▶ What is required: Restate word for word the lines of the records below, starting at the line that contains "line: (1157, 670) -> (994, 390), removed" and ending at the line that contains "line: (309, 1564)", with both of those lines included and nothing else.
─── Data shown
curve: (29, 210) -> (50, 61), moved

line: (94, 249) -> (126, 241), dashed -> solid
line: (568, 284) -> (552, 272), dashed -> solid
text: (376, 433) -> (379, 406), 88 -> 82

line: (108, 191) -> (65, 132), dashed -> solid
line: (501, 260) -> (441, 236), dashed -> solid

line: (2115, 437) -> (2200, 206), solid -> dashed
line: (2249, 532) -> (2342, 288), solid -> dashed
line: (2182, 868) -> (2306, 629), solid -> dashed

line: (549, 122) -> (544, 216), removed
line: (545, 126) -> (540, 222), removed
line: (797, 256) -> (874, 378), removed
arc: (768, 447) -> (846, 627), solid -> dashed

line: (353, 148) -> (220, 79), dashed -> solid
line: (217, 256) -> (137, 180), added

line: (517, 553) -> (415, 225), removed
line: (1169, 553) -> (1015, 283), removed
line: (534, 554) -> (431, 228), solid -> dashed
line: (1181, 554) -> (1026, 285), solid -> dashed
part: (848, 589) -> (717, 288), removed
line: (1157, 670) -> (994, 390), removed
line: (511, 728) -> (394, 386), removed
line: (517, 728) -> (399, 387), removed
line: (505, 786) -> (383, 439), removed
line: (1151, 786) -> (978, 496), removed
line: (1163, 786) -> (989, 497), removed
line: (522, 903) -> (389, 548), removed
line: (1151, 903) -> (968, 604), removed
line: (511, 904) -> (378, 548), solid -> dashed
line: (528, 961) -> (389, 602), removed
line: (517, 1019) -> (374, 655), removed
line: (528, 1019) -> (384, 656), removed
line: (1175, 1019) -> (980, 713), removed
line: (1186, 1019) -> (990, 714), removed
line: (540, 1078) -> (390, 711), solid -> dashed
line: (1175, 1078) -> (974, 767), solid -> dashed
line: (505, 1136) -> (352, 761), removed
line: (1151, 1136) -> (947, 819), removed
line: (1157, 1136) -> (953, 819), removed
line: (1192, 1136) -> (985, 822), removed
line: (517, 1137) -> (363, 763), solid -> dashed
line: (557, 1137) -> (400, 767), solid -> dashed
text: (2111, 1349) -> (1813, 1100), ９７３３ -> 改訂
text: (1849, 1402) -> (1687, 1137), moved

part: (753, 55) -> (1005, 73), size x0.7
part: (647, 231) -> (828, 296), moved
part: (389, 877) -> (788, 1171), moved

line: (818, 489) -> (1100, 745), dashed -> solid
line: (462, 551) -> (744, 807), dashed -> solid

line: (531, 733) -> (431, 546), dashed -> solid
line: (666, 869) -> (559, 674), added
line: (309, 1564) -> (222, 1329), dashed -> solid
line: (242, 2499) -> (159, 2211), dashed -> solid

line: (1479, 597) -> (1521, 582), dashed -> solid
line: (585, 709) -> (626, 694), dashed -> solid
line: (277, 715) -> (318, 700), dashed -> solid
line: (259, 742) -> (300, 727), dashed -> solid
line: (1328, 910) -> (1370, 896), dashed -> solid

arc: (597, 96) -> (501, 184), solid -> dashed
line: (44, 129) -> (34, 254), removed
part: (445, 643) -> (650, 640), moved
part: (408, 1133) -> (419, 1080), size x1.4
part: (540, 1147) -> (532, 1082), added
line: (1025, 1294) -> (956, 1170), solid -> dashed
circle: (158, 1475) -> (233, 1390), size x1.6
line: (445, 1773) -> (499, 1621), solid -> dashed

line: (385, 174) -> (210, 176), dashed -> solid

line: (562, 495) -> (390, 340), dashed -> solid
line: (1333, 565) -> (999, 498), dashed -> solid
──────
▶ Answer area:
line: (1157, 670) -> (994, 390), removed
line: (511, 728) -> (394, 386), removed
line: (517, 728) -> (399, 387), removed
line: (505, 786) -> (383, 439), removed
line: (1151, 786) -> (978, 496), removed
line: (1163, 786) -> (989, 497), removed
line: (522, 903) -> (389, 548), removed
line: (1151, 903) -> (968, 604), removed
line: (511, 904) -> (378, 548), solid -> dashed
line: (528, 961) -> (389, 602), removed
line: (517, 1019) -> (374, 655), removed
line: (528, 1019) -> (384, 656), removed
line: (1175, 1019) -> (980, 713), removed
line: (1186, 1019) -> (990, 714), removed
line: (540, 1078) -> (390, 711), solid -> dashed
line: (1175, 1078) -> (974, 767), solid -> dashed
line: (505, 1136) -> (352, 761), removed
line: (1151, 1136) -> (947, 819), removed
line: (1157, 1136) -> (953, 819), removed
line: (1192, 1136) -> (985, 822), removed
line: (517, 1137) -> (363, 763), solid -> dashed
line: (557, 1137) -> (400, 767), solid -> dashed
text: (2111, 1349) -> (1813, 1100), ９７３３ -> 改訂
text: (1849, 1402) -> (1687, 1137), moved

part: (753, 55) -> (1005, 73), size x0.7
part: (647, 231) -> (828, 296), moved
part: (389, 877) -> (788, 1171), moved

line: (818, 489) -> (1100, 745), dashed -> solid
line: (462, 551) -> (744, 807), dashed -> solid

line: (531, 733) -> (431, 546), dashed -> solid
line: (666, 869) -> (559, 674), added
line: (309, 1564) -> (222, 1329), dashed -> solid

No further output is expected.